Spiego perché gradito. Se è vero che solo di recente si è raggiunto l’obiettivo della creazione di un unico settore scientifico disciplinare, intitolato Diritto comparato (12/E2); se è vero che di questo risultato va dato atto
all’attuale direttivo dell’AIDC; è pur vero che l’inizio della battaglia culturale tendente a questo fine risale a molto tempo fa, e a un impegno molto
avvertito, anche se non coronato subito da successo, da molti padri fondatori della comparazione giuridica italiana, pubblicisti e privatisti, da Gorla a Sacco a Cappelletti, a Bognetti a Pizzorusso.
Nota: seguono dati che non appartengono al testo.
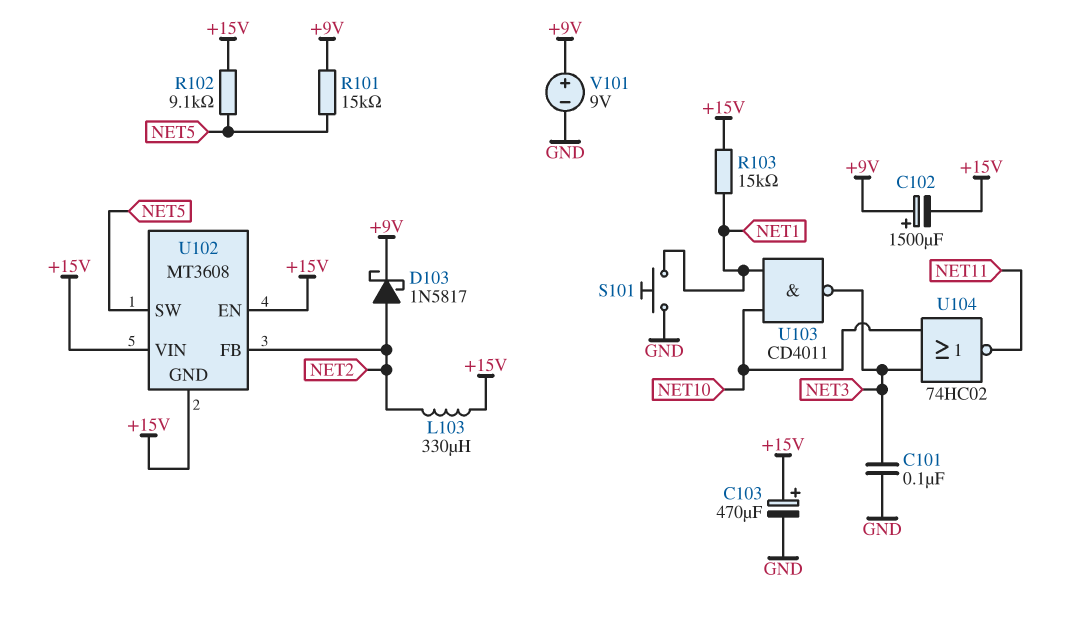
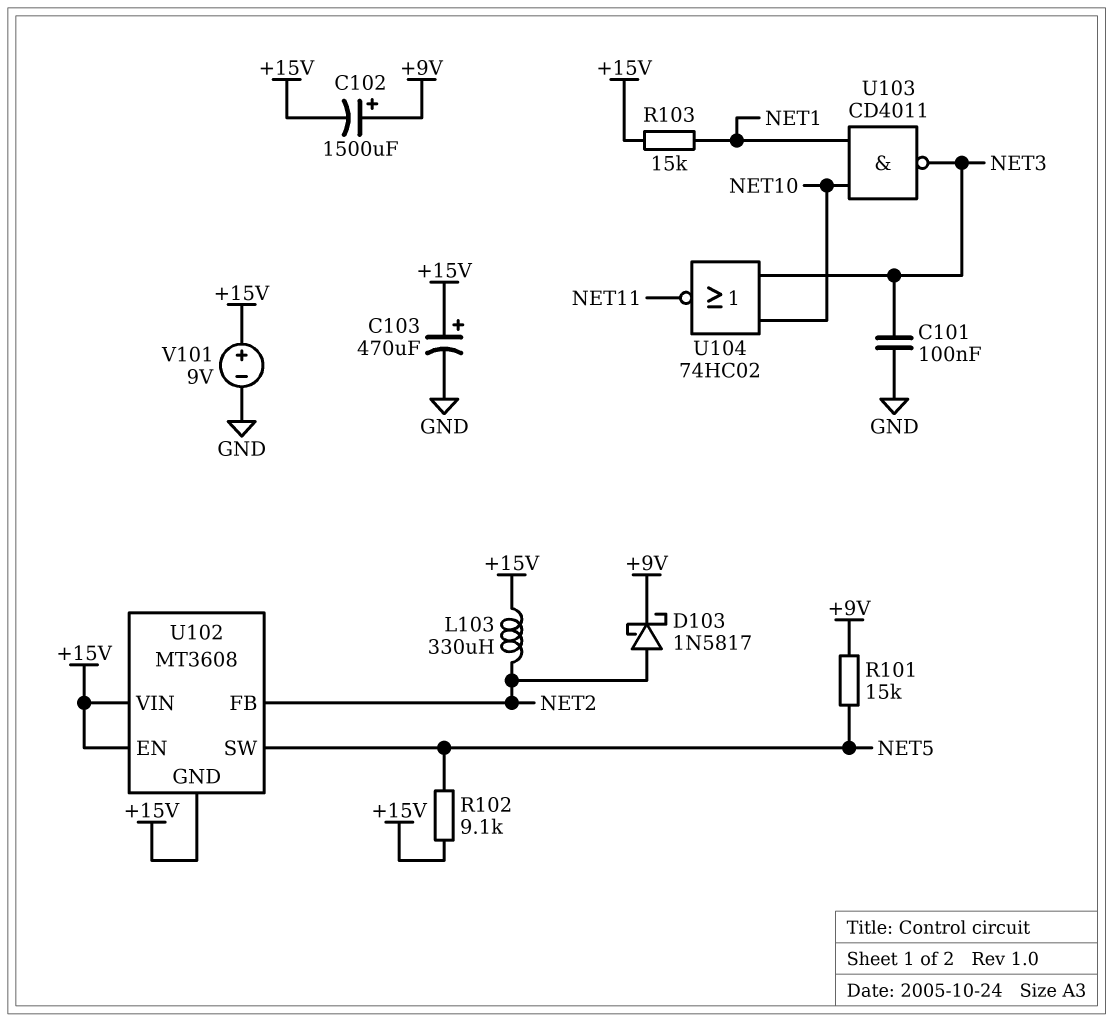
S101: button (GND, NET1) -> none
V101: 9V (plus +9V, minus GND) -> 9V (plus +15V, minus GND)

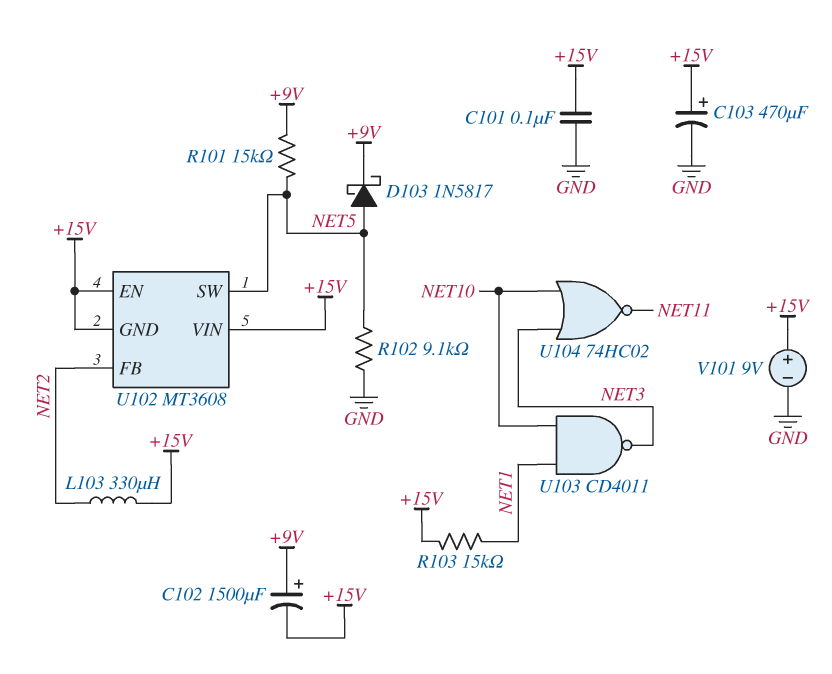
C101: 100nF (GND, NET3) -> 100nF (+15V, GND)
D103: schottky 1N5817 (A NET2, K +9V) -> schottky 1N5817 (A NET5, K +9V)
R102: 9.1k (+15V, NET5) -> 9.1k (GND, NET5)

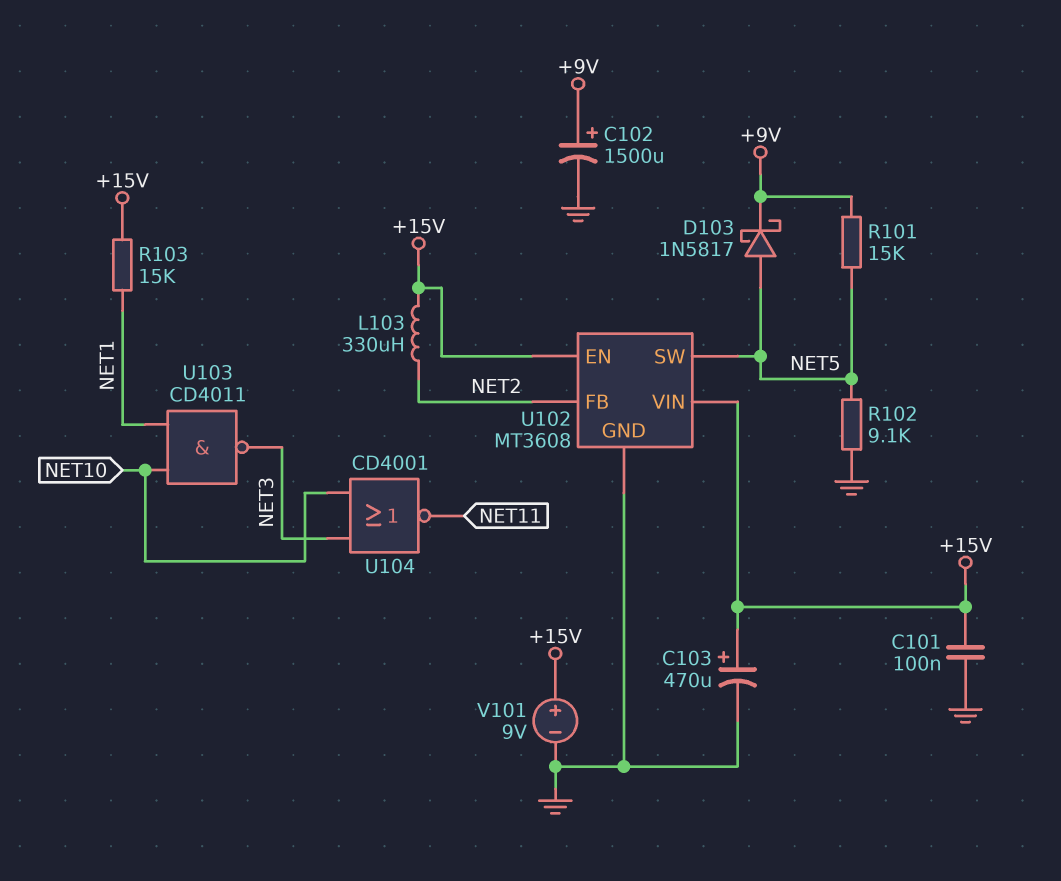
C102: 1500uF (plus +9V, minus +15V) -> 1500uF (plus +9V, minus GND)
U102 pin GND: +15V -> GND
U104: NOR 74HC02 (in NET3, in NET10, out NET11) -> NOR CD4001 (in NET3, in NET10, out NET11)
Ricordo in proposito
che l’AIDC ha sempre voluto che nel suo Direttivo sedessero anche pubblicisti a testimonianza proprio di questo impegno (oggi è per l’appunto Giuseppe Ferrari che siede nel direttivo in questa veste), e che addirittura per
molti anni il Presidente dell’Associazione è stato Alessandro Pizzorusso.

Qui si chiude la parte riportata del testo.